Under that determination, it is considered to have a strong potential for abuse and addiction with no valid medical use prohibiting usage for recreational or medical reasons. Some on Capitol Hill are pushing to have cannabis rescheduled to a Schedule 2 drug, which would recognize its medical benefits but still with a strong potential for abuse.

Though this may be considered a positive development by some for medical usage, cannabis would still be a regulated substance and under full control of the FDA, which could impose its own restrictions for medical usage and keep recreational usage totally illegal. The FDA would control packaging and marketing and would oversee growing, processing and distribution.

A more productive alternative for the industry short of federal legalization would be to de-schedule cannabis. Earlier in 2018, Senate Minority Leader Chuck Schumer filed the Marijuana Freedom and Opportunity Act, which would decriminalize marijuana and remove it from the Controlled Substances Act entirely. Other similar bills have been introduced.

In fact, there are currently 37 cannabis bills sitting in Congress waiting to be evaluated by the various congressional committees which would de-schedule cannabis and wipe cannabis crimes from federal records.
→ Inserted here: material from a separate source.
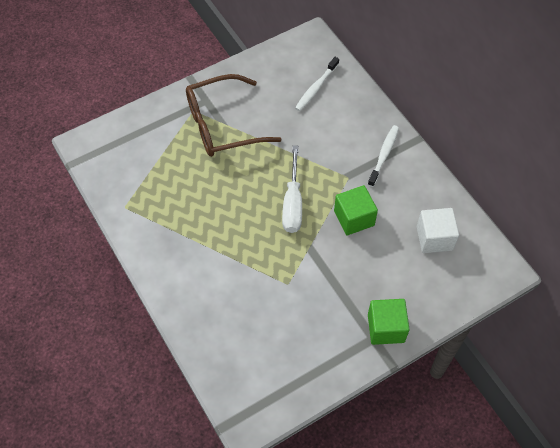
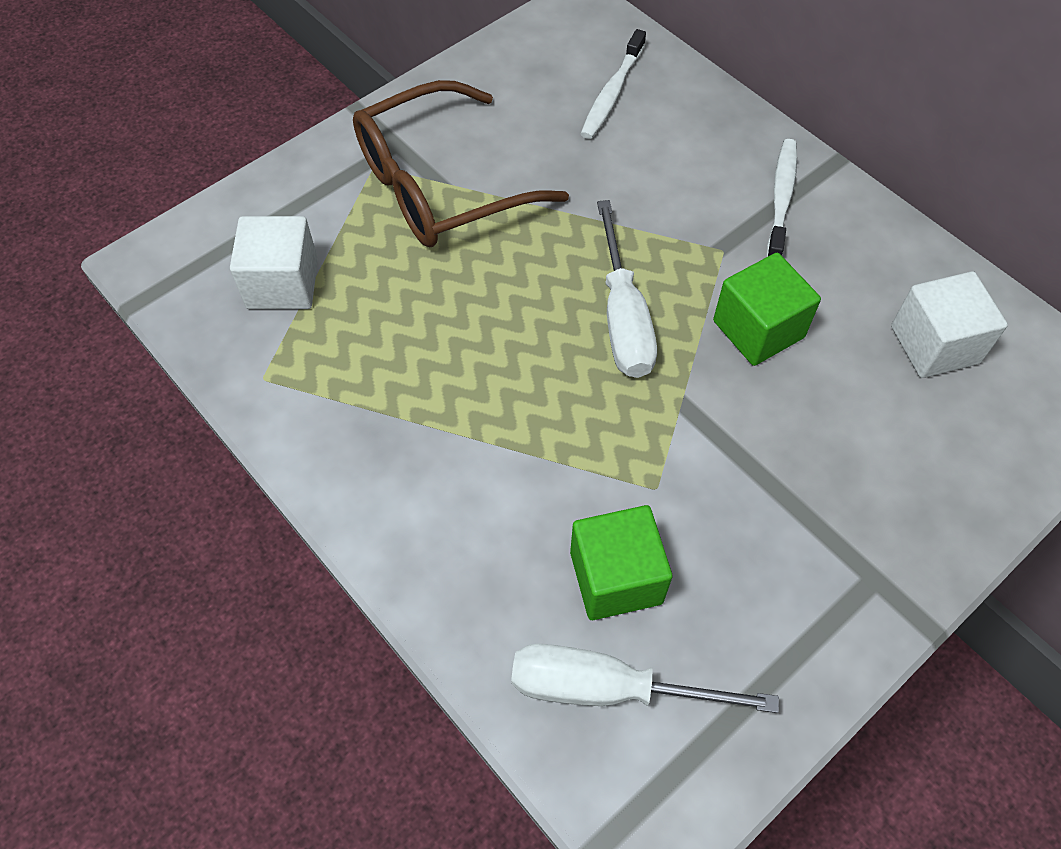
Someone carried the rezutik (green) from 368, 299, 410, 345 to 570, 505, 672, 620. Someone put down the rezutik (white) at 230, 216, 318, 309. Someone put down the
What is developing now is the end of the stigma of supporting marijuana legalization for politicians on both sides of the aisle with the polls showing majority support with Democrats, Republicans, young and old people, and even former cannabis foes. For example, Republican Former Speaker of the House and once stanch marijuana opponent John Boehner, who is now “all in” and is currently on the advisory board of a major marijuana company, which also includes former Republican governor of Massachusetts Bill Weld.
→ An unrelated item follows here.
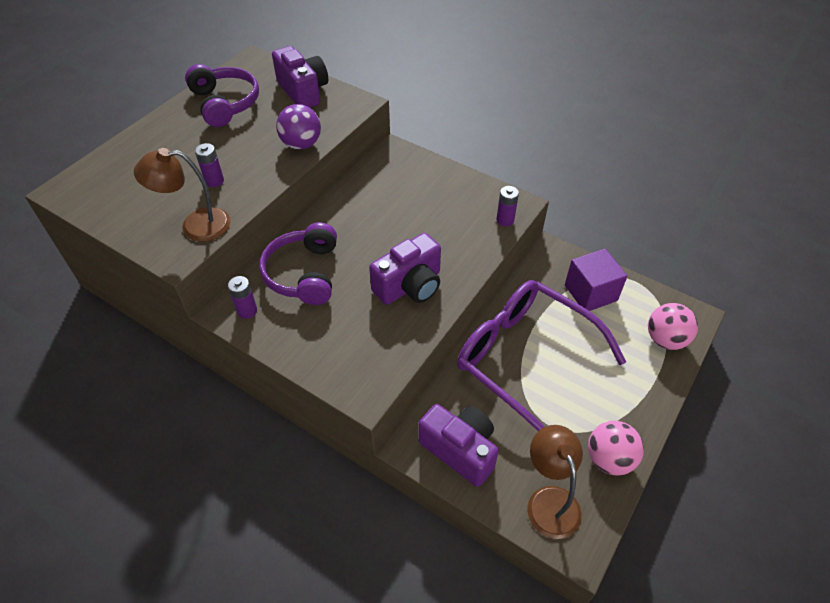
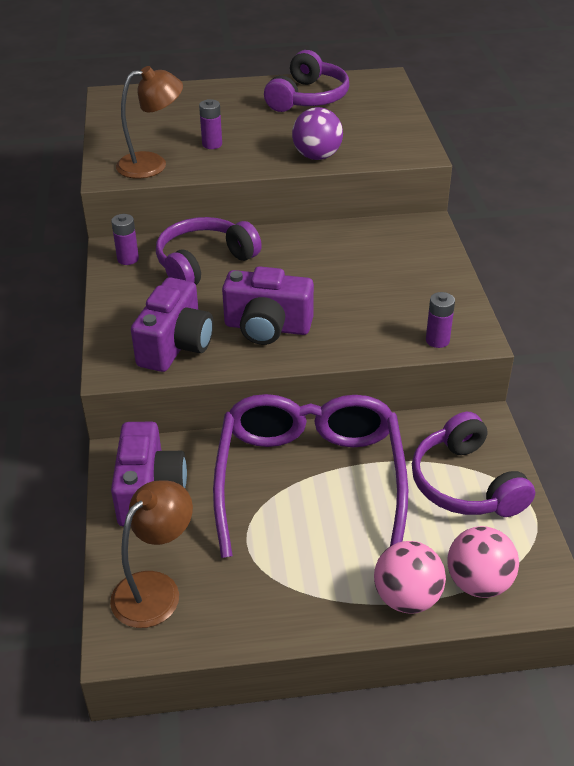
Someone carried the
Boehner’s turnabout, in particular, exemplifies why cannabis will be a big industry in 2019: It’s about the money to be made.


In fact, the global legal pot industry is expected to reach $146 billion by end of 2025, according to Grand View Research, Inc., and the explosion in expected revenue will create a booming job market. In the U.S. alone, the industry is expected to create 250,000 jobs, according to the research firm New Frontier Data.

Job opportunities will cover a wide spectrum, including technology, product development, customer service, health care management and more. Zip Recruiter estimates that job growth stemming from both legal recreational and medical marijuana will outpace growth in the hottest job sectors, including health care and technology.

Further, the 2018 Farm Bill, legalizing hemp cultivation in all 50 states, passed the House of Representatives in a 386-47 vote. The parallel hemp industry is now positioned to experience explosive growth, exceeding $22 billion by 2020.

Already an $800 million industry, hemp products range from apparel, food, health and well being remedies to building materials. Moreover, in its many configurations, the natural fiber will be recognized as a replacement for a wide range of synthetic materials, including plastics. TJ


In 2019, the cannabis industry breaks through, making the transition from a strong entrepreneurial and small business playing field to big industry.

Medical marijuana is especially ripe for explosive growth.

The number of conditions treated using medical marijuana is growing rapidly, as new patients are added to the market, the demand for medical marijuana is expected to increase multiple folds over the forecast period.

Moreover, the increasing number of companies operating in the marijuana market is expected to bolster the quantity, quality and variety of products that will further enhance and expand the consumer base.